The Birth of a “Ghost Word”

The creation of ‘syllabus’ is a classic example of a linguistic phenomenon known as a “ghost word.”

A ghost word is a word that has entered the lexicon and appeared in a dictionary through a misreading or a typographical error, and has no actual etymological origin or history of legitimate use.

These words haunt the pages of our dictionaries, often for decades, before being discovered and exorcised. One of the most famous examples is the word dord. It appeared in the second edition of Webster’s New International Dictionary in 1934 with the definition “density”. For years, it sat there, unchallenged. It was only revealed to be a ghost in 1947. An investigation found that a slip of paper intended to add the entry “D or d” (as an abbreviation for density) had been misinterpreted by a typesetter as a single word: “dord”.

‘Syllabus’, however, is a ghost word that survived. Unlike ‘dord’, it didn’t just occupy a dictionary entry; it thrived.

Why Did the Mistake Stick?

How does a complete fabrication become a permanent part of the language? The success of ‘syllabus’ boils down to two key factors: repetition and utility.

First, repetition. Once the misprinted version of Cicero’s letters was published, it was read by other scholars. They saw the word ‘syllabus’ used in a classical text by a revered author and assumed it was a legitimate Latin word. They began to use it in their own neo-Latin writings, and the error began to spread. The authority of print culture helped solidify the mistake as fact.

Second, and more importantly, utility. The word ‘syllabus’ filled a genuine need in the language. There wasn’t a perfect, single word in either Latin or English for “a summary of topics in a course or a list of headings in a document”. While words like ‘summary’, ‘outline’, or ‘abstract’ exist, ‘syllabus’ acquired a specific academic and legal connotation that was incredibly useful. It described a concise list, an agenda, a table of contents.

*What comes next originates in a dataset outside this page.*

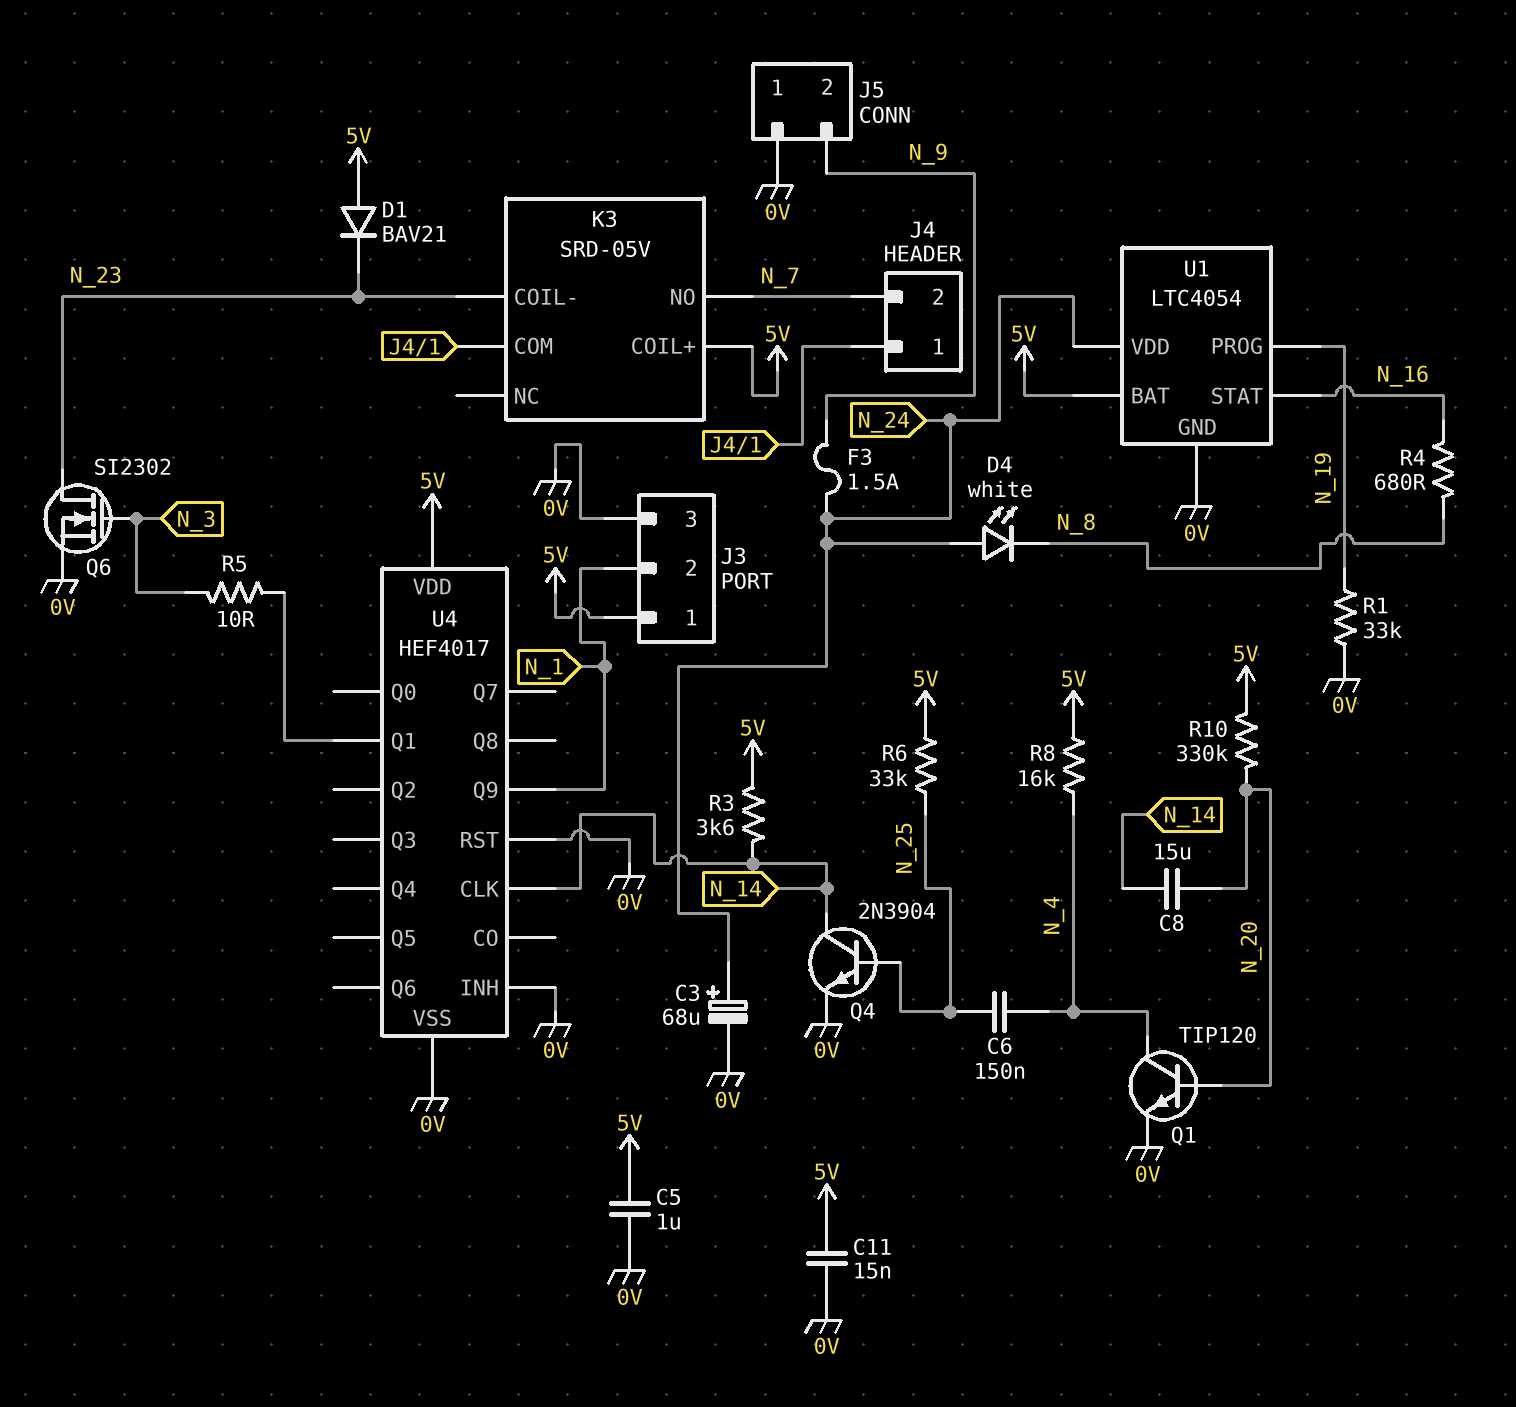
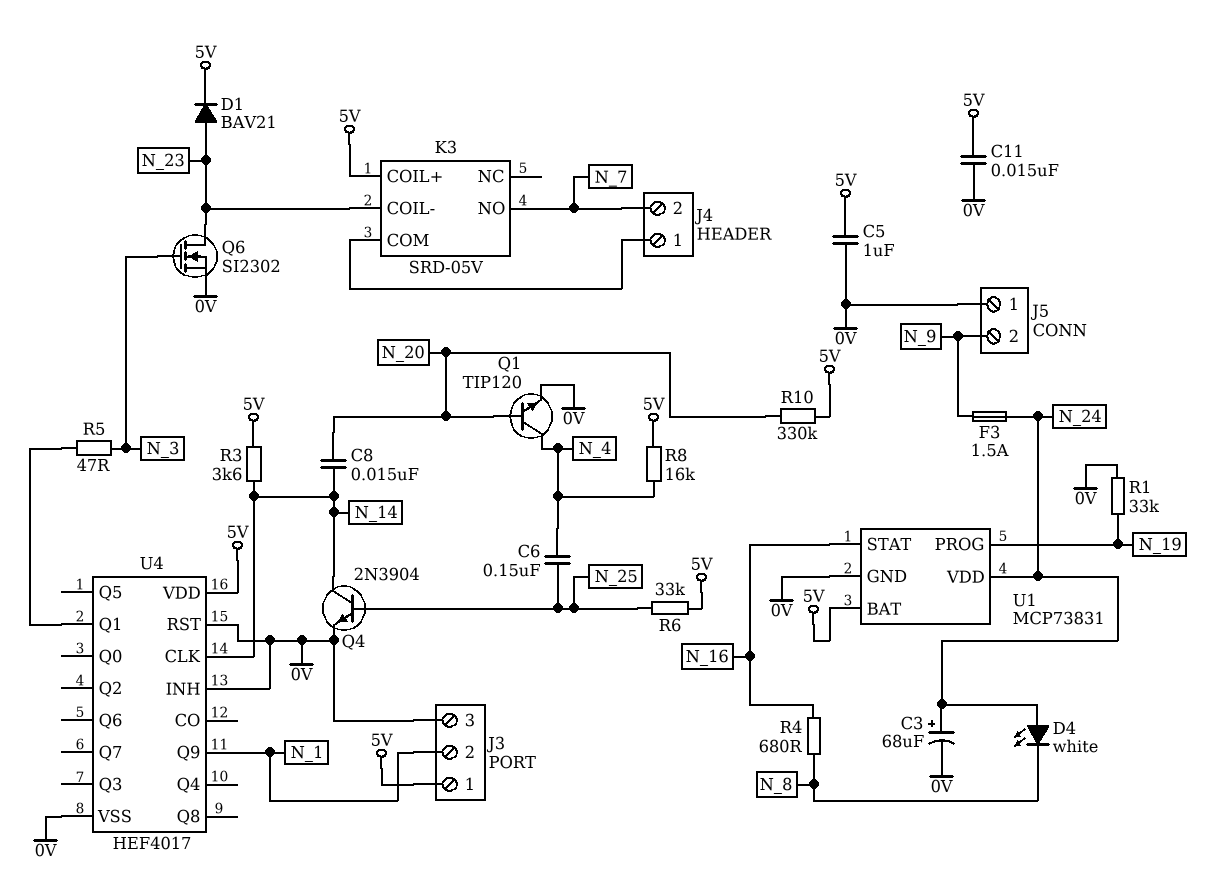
C8: 15uF (N_14, N_20) -> 15nF (N_14, N_20)
D1: diode BAV21 (A 5V, K N_23) -> diode BAV21 (A N_23, K 5V)
R5: 10 (N_3, U4/Q1) -> 47 (N_3, U4/Q1)
U1: LTC4054 -> MCP73831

By the mid-17th century, the ghost had fully materialized. The Oxford English Dictionary records the first use of ‘syllabus’ in English in a 1656 text, where it means “a table of contents or a list of headings of a discourse”. The typo had officially made the leap from a printer’s error to a respectable English noun.

Language Is Human (and Full of Errors)

The journey of ‘syllabus’ is more than just a fun piece of trivia. It’s a powerful reminder that language is a living, breathing, and fundamentally human system. It is not a perfect, logical construct handed down from on high. It’s shaped by us—by our needs, our creativity, and yes, our mistakes.

Before standardized spelling and dictionaries, scribal errors were a major driver of linguistic change. A sleepy monk could miscopy a single letter, and over generations of re-copying, a new word or spelling could be born. Another classic example is the word tweed for the woolen fabric. The original Scottish name was tweel (the local form of twill). A London merchant in the 1830s supposedly misread the handwriting on an order, mistaking “tweel” for “tweed”, likely assuming it was named after the River Tweed. The name was catchy, it stuck, and now we all know the fabric as tweed.

Even in our digital age, this process continues. Think of the word pwned, a staple of early gaming culture. It originated as a simple typo of “owned”, where the ‘o’ and ‘p’ keys are adjacent on a QWERTY keyboard. The typo became a meme, and the meme became a distinct word with its own nuance and flavor.

From a 15th-century printing press to a 21st-century gamer’s keyboard, our errors continue to enrich our language in unexpected ways.

So the next time your professor hands you a syllabus, take a moment to appreciate its bizarre and accidental history. That simple document is a direct linguistic descendant of a tag on an ancient scroll, filtered through a 500-year-old typo. It’s a ghost that became so useful we couldn’t imagine academia without it.